Jumat, 19 Mei 2017

MOMEN MELELEH SEORANG GURU

Tak pernah terbayangkan sebelumnya menjadi seorang guru. Apalagi guru TK. Dulu saat ia hendak kuliah, yang ia pikirkan hanya satu: bagaimana menjadi manusia yang bermanfaat bagi banyak orang dan kelak dapat tetap membagi waktu untuk mengurus keluarga. Tapi kini semuanya sangat nyata, guru TK menjadi hal yang menyenangkan yang dapat ia jalani. Meskipun gaji yang diterimanya sebagai guru honorer sangat jauh dari kata layak, tapi ia meniatkan proses yang ia jalani ini sebagai wadah pembelajaran. Ia teguhkan hatinya untuk mengajar tidak “asal mengajar”. Dan kini banyak sekali hal indah yang ia dapati. Hal indah yang tak pernah ia sangka akan dialaminya.
Menjadi guru honorer memang tak menjamin kesejahteraan hidup dengan layak, tapi menjadi seorang PNS pun bukan hal yang buruk. Hal itu justru perlu dijalani oleh seorang kader dakwah. Bagaimana nantinya ia harus mampu mengubah sistem yang ada secara bertahap, sedikit demi sedikit. Tentu butuh waktu yang panjang. Tapi hingga saat ini ia masih belum bisa menjalani sesuatu secara terikat. Hatinya berkata “that is not me!”. Bukan disitu passion-nya.
Kini usianya memang masih sangat muda. Ia begitu menikmati perjuangan dalam mengajar. Masih begiu tinggi idealismenya. Ia masih menggenggam erat konsep “be professional, rezeqi will follow”. In syaa Alloh. Dan memang sudah dibuktikan.
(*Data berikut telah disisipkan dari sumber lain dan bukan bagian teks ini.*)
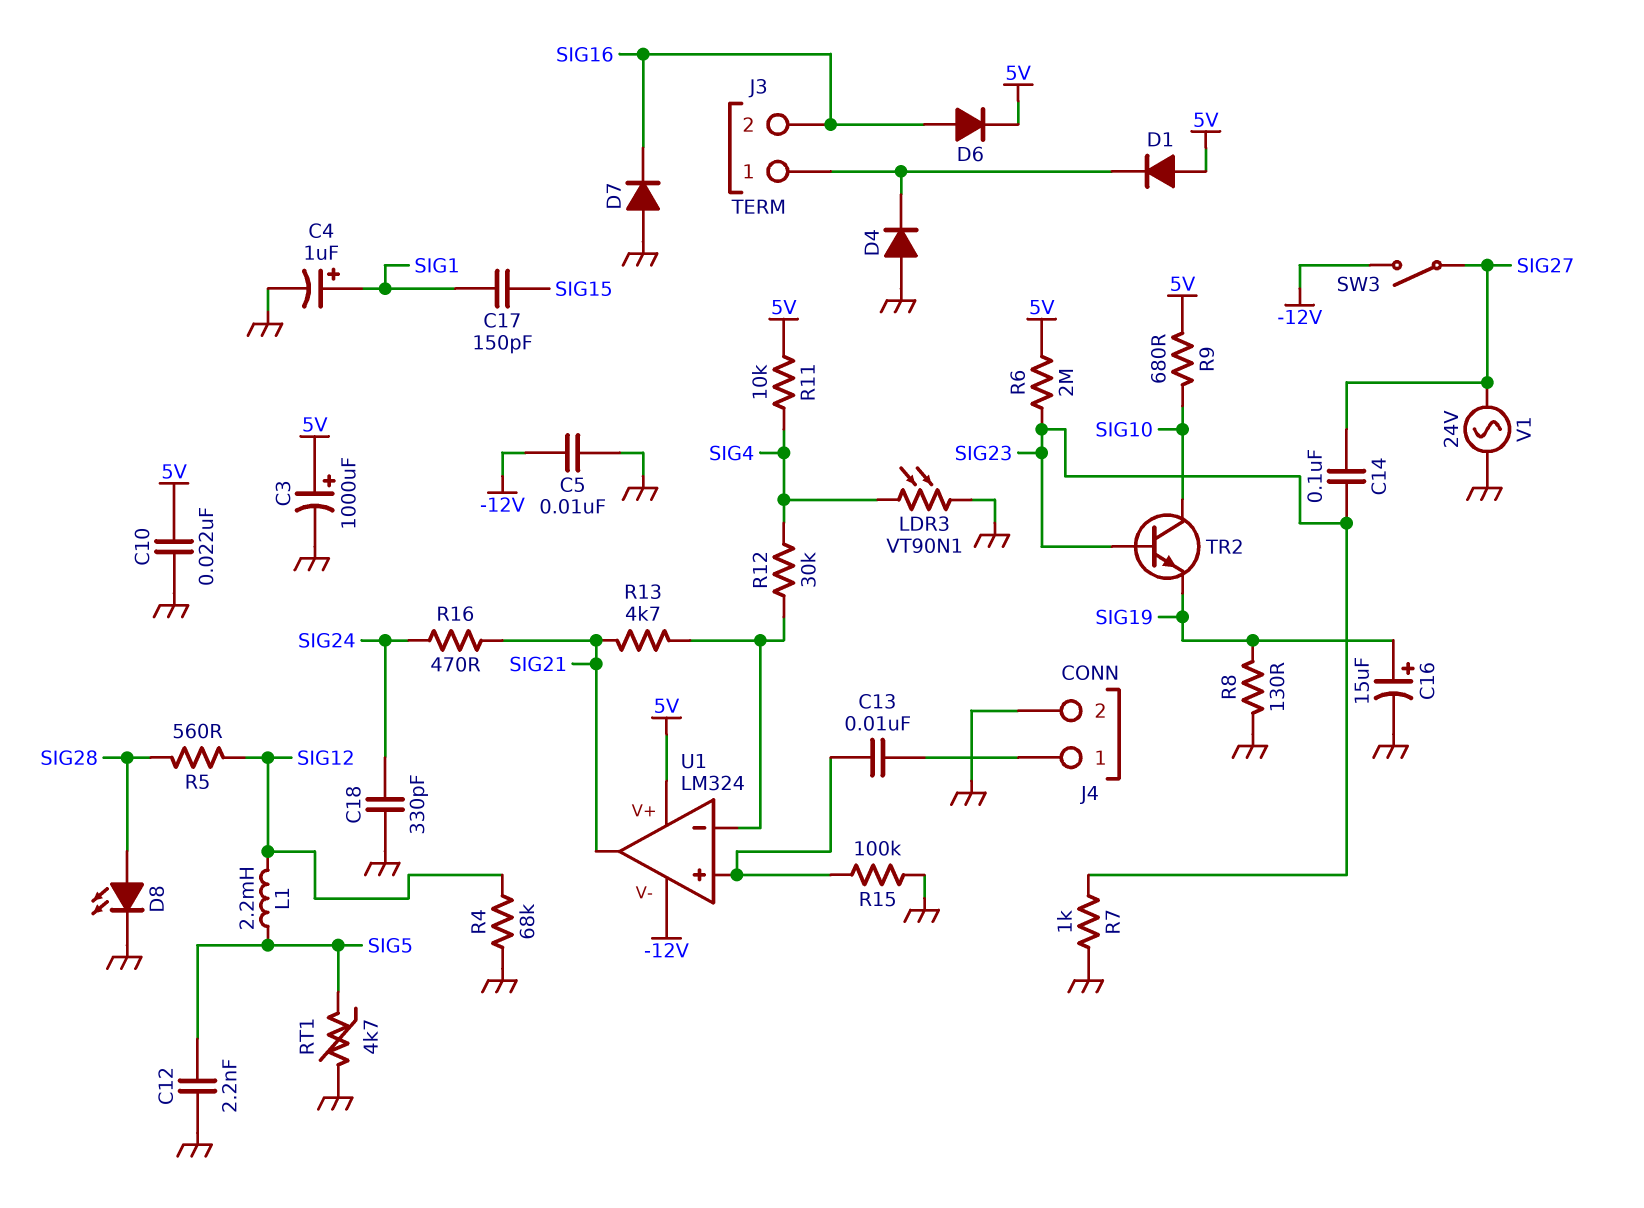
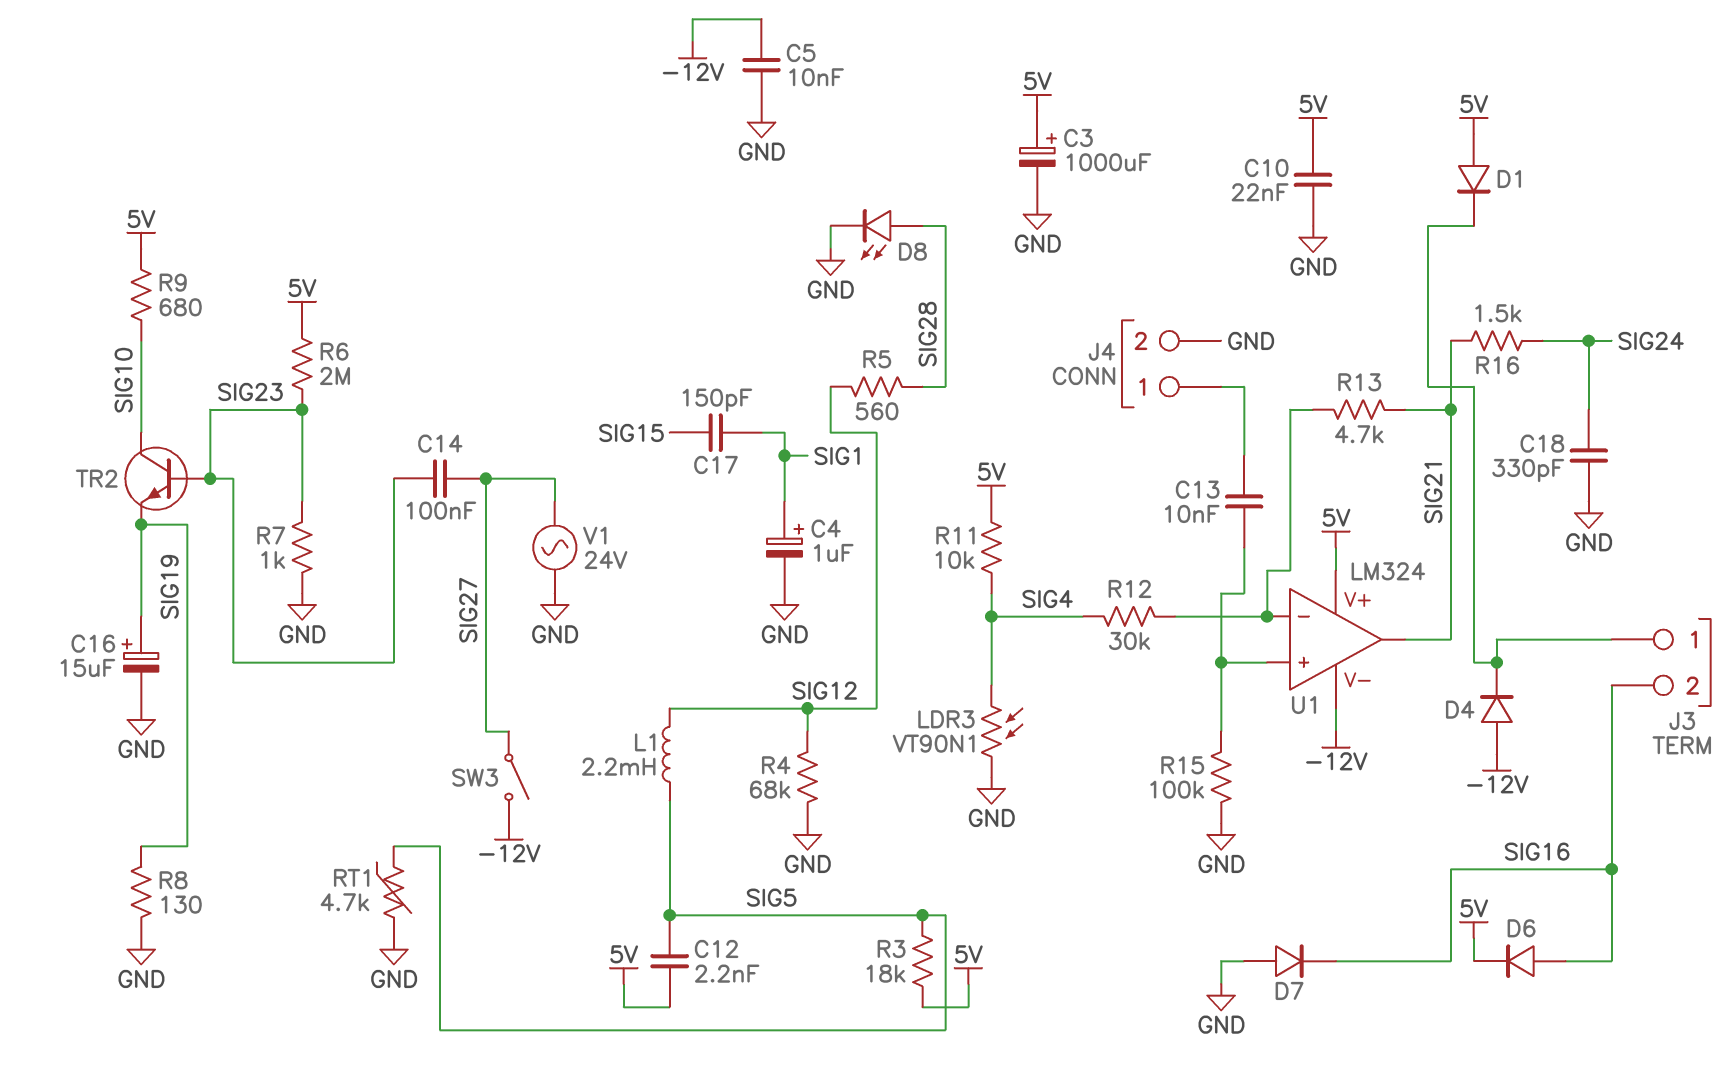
C12: 2.2nF (GND, SIG5) -> 2.2nF (5V, SIG5)
D4: diode (A GND, K J3/1) -> diode (A -12V, K J3/1)
R3: none -> 18k (5V, SIG5)
R16: 470 (SIG21, SIG24) -> 1.5k (SIG21, SIG24)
Ia masih tetap mampu mencukupi kebutuhannya, bahkan banyak rezeqi yang mengalir dari arah yang tidak terduga. Perkembangan anak-anak didiknya yang dari waktu ke waktu semakin baik menjadi salah satu hal terindah yang mampu ia rasakan. Ia memang belum memiliki anak, tapi karunia merasakan bagaimana rasanya memiliki seorang anak telah Alloh berikan lebih awal.
Seperti kejadian tadi siang ketika ia pulang dari sekolah. Belum jauh ia mengayuh sepeda, nampak segerombolah anak kecil dengan berpakaian seragam sekolah SD dan beberapa yang sudah berganti baju. Lengkap dengan sandal jepit dan dahi yang berkeringat, salah satu dari mereka menunjuk ke arahnya. Ia hanya bisa tersenyum dibalik masker coklat yang menutupi sebagian wajahnya. Dengan kayuhan yang sengaja dipelankan, ia mulai menarik gagang rem. Diturunkannya satu kaki untuk menopang sepeda yang mulai berhenti. Anak-anak itu menghampirinya. Masih dari jauh, seorang anak SD kelas 1 yang tak asing baginya mengulurkan tangan sambil berjalan. Ia menyambut tangan anak kecil itu hingga menempel di dahi kecil yang basah oleh keringat. Empat orang anak bergantian menyalamiku.
Osa, rizqi, dan dua anak lagi yang ia lupa namanya. Rizqi adalah muridnya di kelompok A, sedangkan sisanya adalah murid-murid yang ia kenal ketika masa-masa Program Praktek Lapangan (PPL). Sejak momen itu dan beberapa momen lainnya, ia merasa yakin bahwa orang lain akan iri padanya sebab ia mendapatkan hal yang membuatnya “meleleh” yang tidak bisa didapatkan oleh sembarang orang. Oh sungguh ia sangat berterima kasih kepada orang tuanya. Karena mungkin ia adalah calon guru hebat, tapi orang tuanya jauh lebih hebat karena mampu melahirkan dan berjuang hingga ia menjadi seorang guru.